What’s an author website for? Do you really need one? Do you need one if you aren’t published yet?
Here’s what an author website is for: engaging potential readers. Yes, you really need an author website, and you need it as soon as you can do it–that is, as soon as you can identify who those potential readers are. You need it well before you approach a publisher, who will surely evaluate both your manuscript and your platform before deciding whether to take you on.
You will know who your potential readers are if you have settled on a genre, or several genres. Try to figure out what these people would like to read about that you can talk about well before you are published.
It needs to be something you like and do. Cooking? Gardening? Ranching? Raising children? Living with pets? Talk about the things that are important to you, that those potential readers of your books might also like to hear about. Tell mini-stories about your adventures with your kids or your dogs. Ask questions. Get a conversation going.
Readers especially like to hear about the creative process. Show them a picture of a house or a landscape that piqued your imagination. Discuss when you write, and where. Show them your writing table. Ask about their dreams of writing a novel.
Don’t talk about your upcoming book all the time. None of us likes sales calls. Slip in a teaser once in a while.
How will you do all this talking to your readers? You need to put yourself in front of them, wherever it is they go online. Goodreads? Amazon reviews? Blogs about books? Facebook? Each of your comments in these places should contain a link back to your very own turf on the web, your website. The more links coming in from outside your site, the higher your site will rank on Google search. The higher the ranking, the easier it will be for people to find you based on subjects they are interested in.
And, of course, talk about all this stuff on your blog. Be sure to pin your photos from your blog posts into a Pinterest board. This really attracts potential readers, so don’t ignore this tool! And use keywords in the picture caption, hashtags even.
Did I say blog? Do you need a blog?
Your website at yourname.com should be more than an older-style static website, which is like a billboard in cyberspace that just provides info.
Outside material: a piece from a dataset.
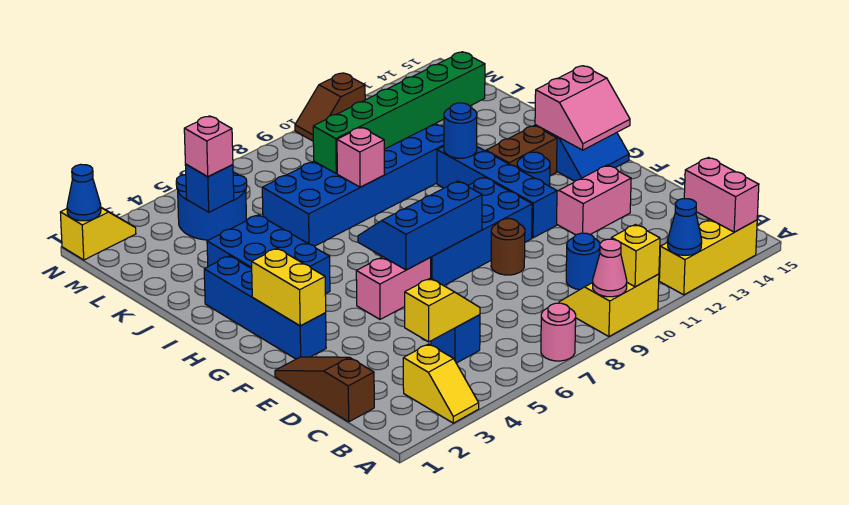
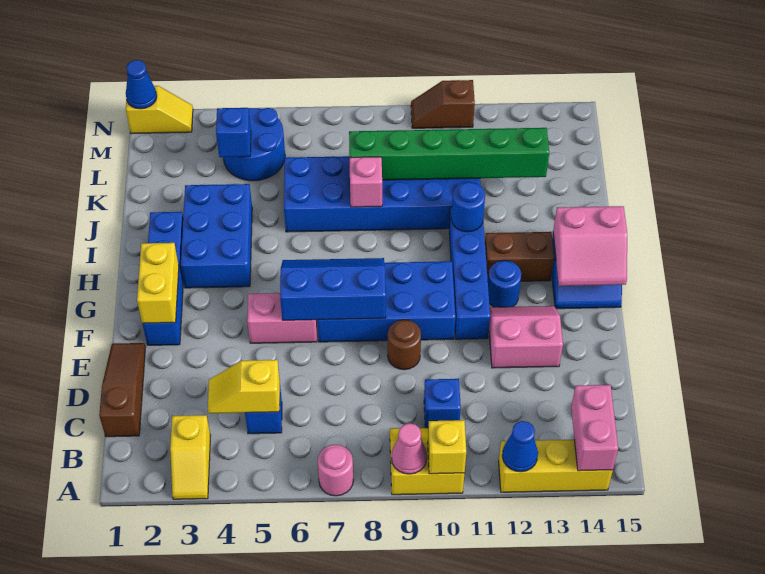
yellow slope C4:C5 level 2 top 4 -> yellow slope C4:C5 level 2 top 5
blue round brick C10 level 1 -> blue brick C10 level 1
pink brick L4 level 3 -> none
Your website should include a blog, becoming a newer style dynamic website which is really a conversation platform. And you need to post on a regular schedule, at least weekly, preferably more often. Posts can be short, like 150-250 words. In fact, short ones with an image are most effective.
What if you already have a billboard-style website of your own plus a free blog on blogger.com or wordpress.com? Many writers started out this way, and their fans are used to it now, so that’s what they need to stick with. But they are loosing out on the higher Google rankings for their website (at myname.com) that a blog on their own site would bring. (Note that higher Google rankings cause your post to stand out more in the sea of 3 million posts on the same subject.)
WordPress or Blogger? I use WordPress, and once had a Blogger blog. I like WordPress better–you can have static pages alongside dynamic blog-post pages. But if you like Blogger, I am sure you can make that work!
Oh, and one more thing: avoid saying “Welcome to my website.” Use something meatier instead, like a thumbnail description of yourself and your hopes and dreams.